I colori pantone del paesaggio italiano con Andrea Antoni

Avete mai pensato di poter catalogare l’Italia con i colori pantone? Il nostro paesaggio urbano e naturale interpretato dalla mazzetta Pantone dall’occhio attento del grafico Andrea Antoni.

Nato nel 1980 a Monfalcone, in Friuli Venezia Giulia, approccia a questo progetto da graphic designer appassionato di street art. Noto sui social grazie ai suoi originalissimi scatti del paesaggio italiano accompagnato dalle sue palette pantone in primo piano.

Da ormai tre anni posta sul suo account instagram sotto il nickname @stailuan e con l’hashtag #STAILtone, ha introdotto questa geniale iniziativa social che fa conoscere il valore del patrimonio naturale e storico italiano in combinazione ai colori pantone. La maggior parte dei suoi interessanti scatti sono stati fatti nella sua terra natia, ma molti altri sono stati fatti in Veneto, come quello di Burano.

Un’idea originale per valorizzare il territorio italiano grazie ai colori pantone.

Andrea Antoni dichiara a Wired «L’idea è arrivata per caso. Un giorno mi son trovato a scattare una fotografia in cui ho affiancato una mazzetta dei colori pantone a una delle tele che dipingo. La combo mi sembrava funzionare, così ho pensato di andare avanti con la composizione, cercando nuovi soggetti: in un solo scatto potevo creare qualcosa di personale che mostrasse i luoghi che visito o in cui vivo, ricordando allo stesso tempo che di base lavoro come grafico».

«Chiaramente le lavoro molto con Photoshop.

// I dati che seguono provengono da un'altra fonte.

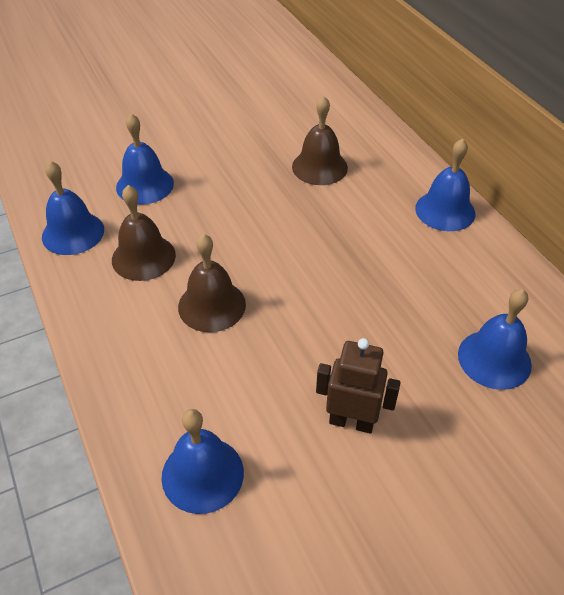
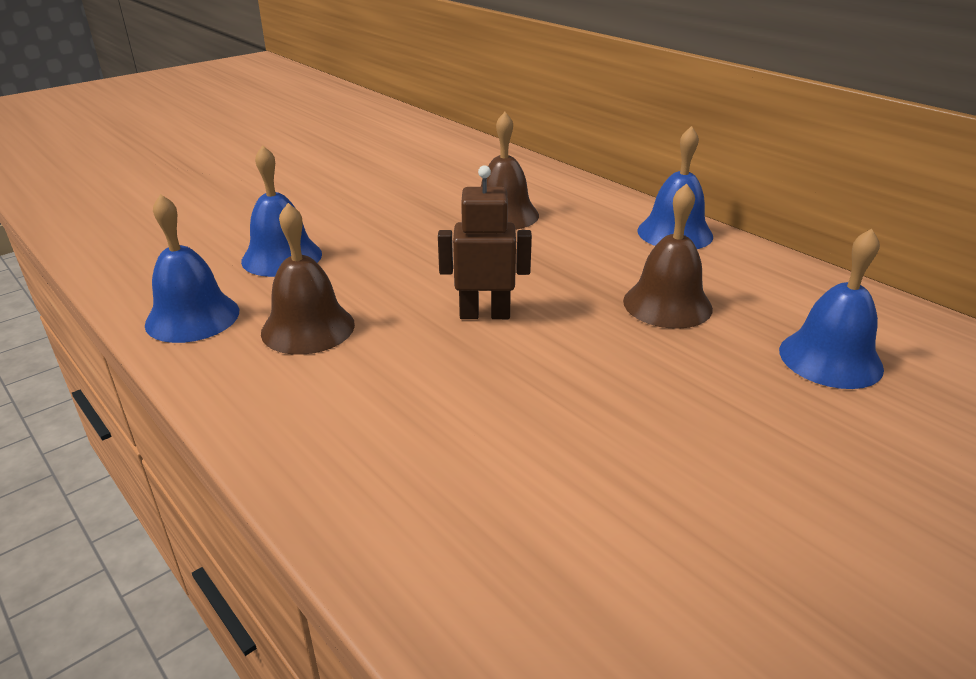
camera: 15 degrees left, 15 degrees down
(202, 474) = (511, 573): blue bell -> none
(212, 305) = (429, 364): brown bell -> brown bell (667, 304)
(351, 421) = (696, 459): brown robot -> brown robot (484, 314)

Non sono un fotografo, non ho intenzione di far concorrenza alla categoria: semplicemente mi diverto e condivido delle immagini che credo siano piacevoli», ha poi dichiarato a The Post Internazionale. «Si va dalla foto vera e propria con solo editing a livello di colori a quella totalmente costruita con molti livelli differenti e modifiche di vario tipo».

Ma cosa significa Pantone?

Pantone è un’azienda statunitense che si occupa principalmente di tecnologie per la grafica, della catalogazione dei colori e della produzione del sistema di identificazione di questi ultimi. E’ divenuto quindi un sistema di riferimento a partire dagli anni Cinquanta del secolo scorso per classificare i colori e «tradurli» nel sistema di stampa a quadricromia CMYK (ciano, magenta, giallo e nero) facendo riferimento a un semplice codice. A loro volta i colori, corredati dai relativi codici, sono inseriti in un catalogo denominato in italiano «mazzetta» o «tirella». Ogni anno a partire dal 2000 Pantone sceglie un colore come rappresentativo dell’anno stesso (per il 2018 è l’Ultra Violet).

Il codice pantone è arbitrario composto da due campi, a differenza del CMYK e del RGB: nel primo campo può essere presente una parola (ad esempio RED) o un numero di due cifre che si riferisce alla famiglia di appartenenza (ad esempio 18 per la famiglia RED). Per i colori più comuni è disponibile anche una definizione più classica.